China’s association with the G77 countries offered it an opportunity to collaborate with over 134 countries in terms of collective bargaining and negations with the dominant Western countries mostly on multilateral agreements at the UN level.

It’s not a secret that China, just like the rest of other developing countries, continues to face unfairness and marginalization by imperialist countries in today’s world order where the West collectvely advoacte for the so-called rules-based order which sadly the West especially the U.S and allies again cherry-pick which rule to follow but call out others in event of slight deviation which today, arguably is a new normal especially the way the U.S treates those countries Washington sees as small states especially in the global south.

From January 15th -22nd of this year, all roads will lead to Kampala Munyonyo where Uganda will be hosting two big international conferences back to back (Nonaligned Movement and G77+China). Regarding these two summits that will put Uganda in the spot giving it visibility both diplomatically and politically, China has chosen not to act as a usual guest in both summits, through their embassy in Uganda, China has taken part in major backstage preparations to ensure the smooth running of the two summits.

As a gesture of brotherhood it attaches to its relations with Uganda and indeed the rest of Africa and global south in general, the Chinese government donated over 70 SUV vehicles to be used in transporting delegates and other government officials who will participate in the two summits.

Speaking about the importance of Uganda’s Chairmanship of NAM and G77 Ambassadors Adonia Ayebare noted that the global South countries have woken up to the fact that they need to express solidarity through helping each other by sharing technology through the South-South Corporation. It should be noted that China attaches much value to the South-South Corporation this has been exemplified through various development assistance such as grants and direct aid, the South-South Cooperation Fund, Belt and Road Initiative among others.

In recent trends, Western countries have been making what analysts regard as kicks of a dying horse in their attempt to deny China the status of a developing country. By doing so Western countries hoped to suppress China’s contribution and significance towards the developing world.

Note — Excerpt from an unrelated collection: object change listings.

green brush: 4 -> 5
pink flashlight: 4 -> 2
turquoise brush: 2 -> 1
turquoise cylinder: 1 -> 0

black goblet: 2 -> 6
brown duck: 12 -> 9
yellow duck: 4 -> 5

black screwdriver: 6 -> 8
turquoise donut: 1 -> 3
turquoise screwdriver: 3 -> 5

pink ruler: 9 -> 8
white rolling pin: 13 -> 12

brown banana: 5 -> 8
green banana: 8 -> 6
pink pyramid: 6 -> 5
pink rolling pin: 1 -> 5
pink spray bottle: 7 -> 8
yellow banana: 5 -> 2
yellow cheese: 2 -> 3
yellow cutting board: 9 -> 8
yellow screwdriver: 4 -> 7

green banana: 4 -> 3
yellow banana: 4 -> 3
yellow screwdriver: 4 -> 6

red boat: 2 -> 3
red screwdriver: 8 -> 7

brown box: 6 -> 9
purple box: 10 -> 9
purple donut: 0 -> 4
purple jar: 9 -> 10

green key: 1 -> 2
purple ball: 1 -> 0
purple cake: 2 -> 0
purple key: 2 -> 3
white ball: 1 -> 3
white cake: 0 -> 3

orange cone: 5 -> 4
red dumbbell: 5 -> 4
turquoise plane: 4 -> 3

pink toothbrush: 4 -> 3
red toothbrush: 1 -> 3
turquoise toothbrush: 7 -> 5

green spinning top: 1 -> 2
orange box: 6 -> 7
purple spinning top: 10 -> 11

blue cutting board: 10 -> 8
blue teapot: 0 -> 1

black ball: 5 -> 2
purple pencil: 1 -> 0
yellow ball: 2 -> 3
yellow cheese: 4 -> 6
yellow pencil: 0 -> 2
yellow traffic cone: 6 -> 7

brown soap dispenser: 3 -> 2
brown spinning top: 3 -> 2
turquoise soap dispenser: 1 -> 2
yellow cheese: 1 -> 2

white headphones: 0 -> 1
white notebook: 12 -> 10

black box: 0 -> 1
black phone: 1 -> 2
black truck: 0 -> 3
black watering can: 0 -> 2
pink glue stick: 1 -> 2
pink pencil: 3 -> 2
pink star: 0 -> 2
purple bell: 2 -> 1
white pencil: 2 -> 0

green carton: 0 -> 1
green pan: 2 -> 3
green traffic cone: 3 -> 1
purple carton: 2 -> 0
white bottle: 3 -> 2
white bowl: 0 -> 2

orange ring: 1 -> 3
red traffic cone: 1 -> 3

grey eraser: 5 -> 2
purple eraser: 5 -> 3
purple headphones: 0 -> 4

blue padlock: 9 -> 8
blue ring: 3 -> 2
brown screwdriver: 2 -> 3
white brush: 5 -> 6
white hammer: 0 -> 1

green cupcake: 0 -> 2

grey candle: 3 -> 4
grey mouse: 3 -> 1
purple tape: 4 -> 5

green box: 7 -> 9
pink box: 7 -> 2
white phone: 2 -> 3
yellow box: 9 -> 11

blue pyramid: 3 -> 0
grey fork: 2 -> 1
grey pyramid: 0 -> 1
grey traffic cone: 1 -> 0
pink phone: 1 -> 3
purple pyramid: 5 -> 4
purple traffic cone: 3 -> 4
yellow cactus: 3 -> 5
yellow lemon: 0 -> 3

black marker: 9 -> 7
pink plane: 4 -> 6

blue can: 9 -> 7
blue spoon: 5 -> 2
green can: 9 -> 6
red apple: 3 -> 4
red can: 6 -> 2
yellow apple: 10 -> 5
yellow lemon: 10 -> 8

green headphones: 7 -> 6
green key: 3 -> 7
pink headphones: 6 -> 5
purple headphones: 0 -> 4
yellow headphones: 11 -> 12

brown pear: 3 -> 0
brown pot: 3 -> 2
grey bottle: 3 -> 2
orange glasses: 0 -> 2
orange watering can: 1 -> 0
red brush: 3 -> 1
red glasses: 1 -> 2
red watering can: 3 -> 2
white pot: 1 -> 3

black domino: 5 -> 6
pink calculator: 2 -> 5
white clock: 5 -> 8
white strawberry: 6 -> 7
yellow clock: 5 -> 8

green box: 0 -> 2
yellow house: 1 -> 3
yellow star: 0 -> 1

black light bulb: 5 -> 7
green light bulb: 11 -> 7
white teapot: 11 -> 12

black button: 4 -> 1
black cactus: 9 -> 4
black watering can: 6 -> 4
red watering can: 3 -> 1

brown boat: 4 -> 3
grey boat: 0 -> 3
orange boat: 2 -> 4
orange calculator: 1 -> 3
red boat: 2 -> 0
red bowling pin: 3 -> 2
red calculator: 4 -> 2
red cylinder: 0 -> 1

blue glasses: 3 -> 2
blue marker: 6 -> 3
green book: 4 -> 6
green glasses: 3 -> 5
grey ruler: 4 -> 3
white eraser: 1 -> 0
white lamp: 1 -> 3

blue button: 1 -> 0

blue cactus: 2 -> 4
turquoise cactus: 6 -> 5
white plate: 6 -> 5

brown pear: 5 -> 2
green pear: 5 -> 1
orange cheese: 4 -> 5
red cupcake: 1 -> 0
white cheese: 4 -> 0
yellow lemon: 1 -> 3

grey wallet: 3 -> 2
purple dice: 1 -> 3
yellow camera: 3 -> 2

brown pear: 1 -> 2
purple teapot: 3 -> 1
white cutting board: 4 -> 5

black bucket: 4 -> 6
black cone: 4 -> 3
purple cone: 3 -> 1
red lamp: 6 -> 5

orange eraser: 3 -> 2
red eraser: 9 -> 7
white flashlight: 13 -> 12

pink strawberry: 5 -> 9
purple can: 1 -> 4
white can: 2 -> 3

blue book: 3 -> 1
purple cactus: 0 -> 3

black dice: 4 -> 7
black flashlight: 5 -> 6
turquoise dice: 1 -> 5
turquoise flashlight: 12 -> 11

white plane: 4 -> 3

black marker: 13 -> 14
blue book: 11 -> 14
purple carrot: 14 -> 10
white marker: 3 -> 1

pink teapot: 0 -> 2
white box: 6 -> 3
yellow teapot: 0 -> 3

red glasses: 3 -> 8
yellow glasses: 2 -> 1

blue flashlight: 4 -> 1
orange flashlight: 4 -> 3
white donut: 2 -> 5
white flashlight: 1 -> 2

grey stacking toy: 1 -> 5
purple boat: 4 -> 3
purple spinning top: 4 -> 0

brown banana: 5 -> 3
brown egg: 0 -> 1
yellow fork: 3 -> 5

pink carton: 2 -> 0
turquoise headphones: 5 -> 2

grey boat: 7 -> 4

However, unlike in the colonial era, it’s not by surprise that the Western move of divide and conquer has been a miscalculation this time given the strong solidarity among global southern countries.

The G77+China has achieved remarkable milestones, it should be noted that in 2010, the G77 group appealed for a political will from developed countries to resist all protectionist measures and tendencies, particularly on the agricultural subsidies and non-tariff barriers on trade. This was two years after the 2008 financial crisis Whose effects badly hit developing countries. It was against this backdrop that the G77 attained what’s regarded as one of the major victories commonly known as the Bali package.

The Bali package emphasized trade facilitation by resolving a series of decisions aimed at streamlining trade allowing developing countries more options for addressing food security and boosting trade amongst themselves.

China being part of the G77 has been mutually beneficial offering tangible benefits to both China and the other global South countries. China has managed to leverage its association with the G77 by increasing its global influence giving it a platform to voice its interests as a developing country in terms of trade, climate change, and sustainable development.

Economically, within the past two decades, China has emerged as the largest trading partner among the G77 countries due to the enhanced market access and economic opportunities that come along with its association with the G77.

The writer is a Research Fellow at Sino-Uganda Research Centre.